The fields that show in Simplified View are described below. Click in a field to enter values. Leaving a box blank is different than entering a zero; blank means unknown.
Annual Max: The maximum annual amount insurance pays in benefits per individual or family. If left blank, Insurance Remaining Calculations cannot be done.
General Deductible: The amount the individual or family must pay out of pocket before the insurance company begins to pay. Applies to procedures in any Insurance Category. See Insurance Categories for details. Resets at the start of the new service or calendar year.
Age Limits: Enter a number in a row to create a limitation based on age. Functions as a through age for the corresponding Code Group (e.g., if entering 13, a patient who is 13 years old is still covered, but once they turn 14, they are no longer covered). Only Code Groups marked Show In Age Limits are listed.
Ortho: Enter orthodontic benefit information.
Categories:
Frequency Limitation Benefits: Enter insurance frequency limitations in the grid. Any Code Groups that have been created are listed in the grid by default. Additional benefits can be created as needed. See Frequency Limitations for more detailed information.
Other Benefits: Benefits that are specific to this insurance plan. Useful for incentive plans, or to override typical insurance percentages or amounts. See Other Benefits section below for more information.
Notes: This is the same as the subscriber note on the Edit Insurance Plan window. Certain types of benefits that just affect the subscriber are not easily codified, so do not have a box. These types of benefits are just entered as subscriber notes. This text box supports Right-Click Options.
There are different types of Other Benefits. These are discussed below. Only specific Other Benefit scenarios are functional. For more information, see, Other Benefits.
Benefits are calculated one procedure at a time. Multiple benefits can apply to a single procedure code. If some benefits are of the same type, there is a hierarchy to determine which benefits affect insurance estimates.
1. Benefits applied to the specific procedure code.
2. Benefits applied to an Insurance Category containing the procedure code. If the procedure is included in multiple categories, benefits for categories lower in the list take higher priority.
Example:
If D9944 is in both the General and Adjunctive insurance categories, the Adjunctive benefit supersedes the General benefit, because the category is more specific (lower in the Insurance Categories list). If no other benefits existed for the procedure, insurance would cover the procedure at 40% Perio rate, not the 20% General rate.

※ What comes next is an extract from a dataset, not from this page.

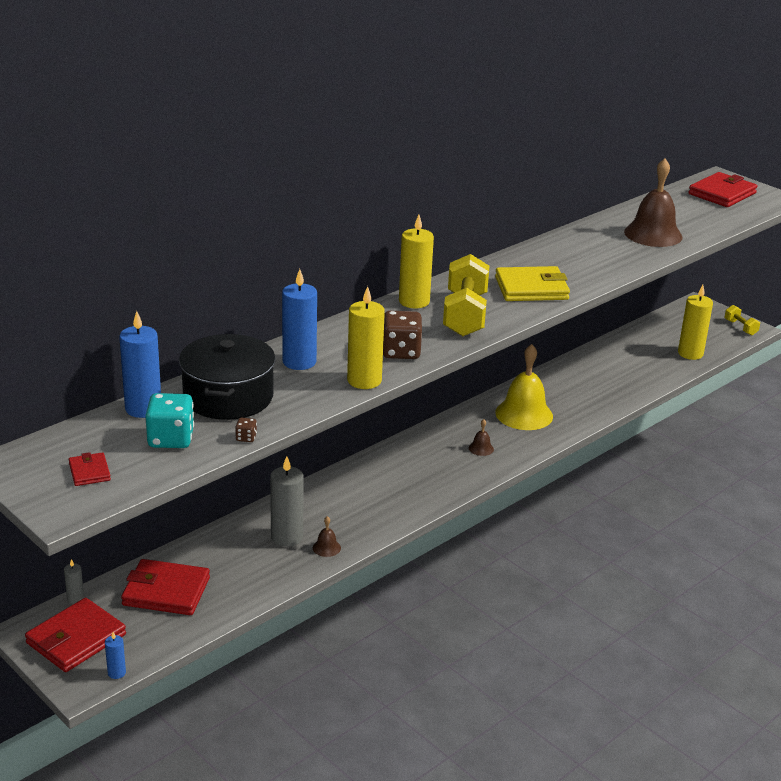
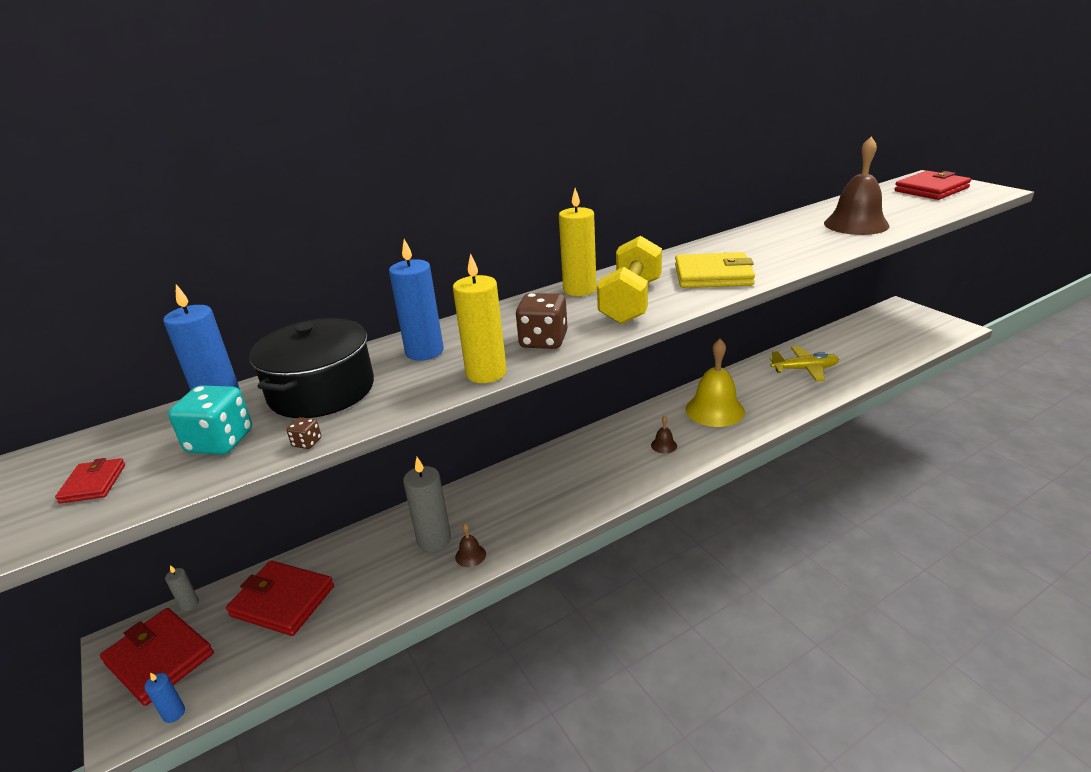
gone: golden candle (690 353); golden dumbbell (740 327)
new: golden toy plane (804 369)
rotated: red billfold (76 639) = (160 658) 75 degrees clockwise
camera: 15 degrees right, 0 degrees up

Because there is a benefit specifically for D9944, this supersedes the benefits for any category. Even though D9944 is included in the General and Adjunctive insurance categories, the procedure is actually covered at 100%.
Benefits are calculated one procedure at a time, however it may be necessary to consider benefits applied to other procedures. Time spans can be large, and information may be considered from multiple patients. For example, when calculating an ortho lifetime max, it is necessary to consider all procedures, regardless of treatment date, and a family annual max requires considering procedures from all patients under the same subscriber. When considering other procedures:
For Frequency Limitations, procedures affect frequency once attached to a claim. If the claim is denied (i.e., insurance pays $0), the procedure is no longer considered. If a claim is initially denied and a pending supplemental or supplemental payment is entered later, the procedure again affects Frequency Limitation. Dates entered into Insurance History are also considered. Completed procedures not attached to a claim are not considered.